Figure 1: University of Amsterdam’s ImageCLEF 2009 concept detection scheme, using the con-
ventions shown on the right. The scheme serves as the blueprint for the organization of Section
2.

    To cater for robust image retrieval, the promising solutions from literature are in majority
concept-based [16], where detectors are related to objects, like a telephone, scenes, like a kitchen,
and people, like big group. Any one of those brings an understanding of the current content. The
elements in such a lexicon offer users a semantic entry by allowing them to query on presence or
absence of visual content elements.
    The Large-Scale Visual Concept Detection Task [12] evaluates 53 visual concept detectors. The
concepts used are from the personal photo album domain: beach holidays, snow, plants, indoor,
mountains, still-life, small group of people, portrait. For more information on the dataset and
concepts used, see the overview paper [12].
    Based on our previous work on concept detection [19, 15], we have focused on improving the
robustness of the visual features used in our concept detectors. Systems with the best performance
in image retrieval [11, 19] and video retrieval [22, 15] use combinations of multiple features for
concept detection. The basis for these combinations is formed by good color features and multiple
point sampling strategies.
    This paper is organized as follows. Section 2 defines our concept detection system. Section 3
details our experiments and results. Finally, in section 4, conclusions are drawn.

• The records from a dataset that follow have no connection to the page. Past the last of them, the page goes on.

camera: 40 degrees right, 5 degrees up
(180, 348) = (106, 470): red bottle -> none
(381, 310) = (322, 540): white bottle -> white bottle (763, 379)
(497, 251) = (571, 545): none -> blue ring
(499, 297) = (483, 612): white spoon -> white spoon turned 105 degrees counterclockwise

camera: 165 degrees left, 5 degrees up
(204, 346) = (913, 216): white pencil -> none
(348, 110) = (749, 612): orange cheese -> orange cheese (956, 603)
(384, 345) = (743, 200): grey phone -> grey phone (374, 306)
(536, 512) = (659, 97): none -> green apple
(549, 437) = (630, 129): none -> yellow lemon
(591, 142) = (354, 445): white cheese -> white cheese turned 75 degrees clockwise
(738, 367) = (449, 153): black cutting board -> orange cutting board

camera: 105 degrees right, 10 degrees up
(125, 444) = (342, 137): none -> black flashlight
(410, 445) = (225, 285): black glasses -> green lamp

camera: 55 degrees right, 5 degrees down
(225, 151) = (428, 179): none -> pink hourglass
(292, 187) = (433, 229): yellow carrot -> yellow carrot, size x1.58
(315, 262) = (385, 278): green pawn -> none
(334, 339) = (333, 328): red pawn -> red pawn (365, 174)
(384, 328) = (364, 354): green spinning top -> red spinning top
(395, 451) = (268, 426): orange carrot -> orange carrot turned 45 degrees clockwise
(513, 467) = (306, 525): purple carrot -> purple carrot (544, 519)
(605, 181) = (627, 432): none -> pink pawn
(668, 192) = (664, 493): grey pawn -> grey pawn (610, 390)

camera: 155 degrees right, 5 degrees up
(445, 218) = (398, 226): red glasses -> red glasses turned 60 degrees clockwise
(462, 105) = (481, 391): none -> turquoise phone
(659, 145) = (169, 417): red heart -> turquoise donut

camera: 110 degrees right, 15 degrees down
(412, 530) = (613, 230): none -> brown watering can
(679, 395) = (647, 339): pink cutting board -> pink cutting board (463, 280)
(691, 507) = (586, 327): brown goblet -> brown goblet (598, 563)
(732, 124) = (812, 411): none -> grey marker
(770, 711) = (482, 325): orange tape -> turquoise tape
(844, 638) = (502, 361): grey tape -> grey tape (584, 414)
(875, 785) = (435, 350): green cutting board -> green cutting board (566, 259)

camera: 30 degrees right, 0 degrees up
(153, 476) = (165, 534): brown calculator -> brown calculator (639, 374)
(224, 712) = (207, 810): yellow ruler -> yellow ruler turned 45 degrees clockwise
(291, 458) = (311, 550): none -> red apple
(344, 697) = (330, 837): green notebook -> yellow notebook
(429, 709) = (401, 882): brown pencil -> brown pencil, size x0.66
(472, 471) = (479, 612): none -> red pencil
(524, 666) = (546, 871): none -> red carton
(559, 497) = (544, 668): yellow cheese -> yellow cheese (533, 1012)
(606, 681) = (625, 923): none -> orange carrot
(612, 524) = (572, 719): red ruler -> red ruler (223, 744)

2     Concept Detection System
We perceive concept detection as a combined computer vision and machine learning problem.
Given an n-dimensional visual feature vector xi , the aim is to obtain a measure, which indicates
whether semantic concept ωj is present in photo i. We may choose from various visual feature
extraction methods to obtain xi , and from a variety of supervised machine learning approaches to
learn the relation between ωj and xi . The supervised machine learning process is composed of two
phases: training and testing. In the first phase, the optimal configuration of features is learned
from the training data. In the second phase, the classifier assigns a probability p(ωj |xi ) to each
input feature vector for each semantic concept.

2.1    Sampling Strategy
The visual appearance of a concept has a strong dependency on the viewpoint under which it is
recorded. Salient point methods [17] introduce robustness against viewpoint changes by selecting
points, which can be recovered under different perspectives. Another solution is to simply use
many points, which is achieved by dense sampling. We summarize our sampling approach in
Figure 2.

Harris-Laplace point detector In order to determine salient points, Harris-Laplace relies on
a Harris corner detector. By applying it on multiple scales, it is possible to select the characteristic
scale of a local corner using the Laplacian operator [17]. Hence, for each corner the Harris-Laplace
detector selects a scale-invariant point if the local image structure under a Laplacian operator has
a stable maximum.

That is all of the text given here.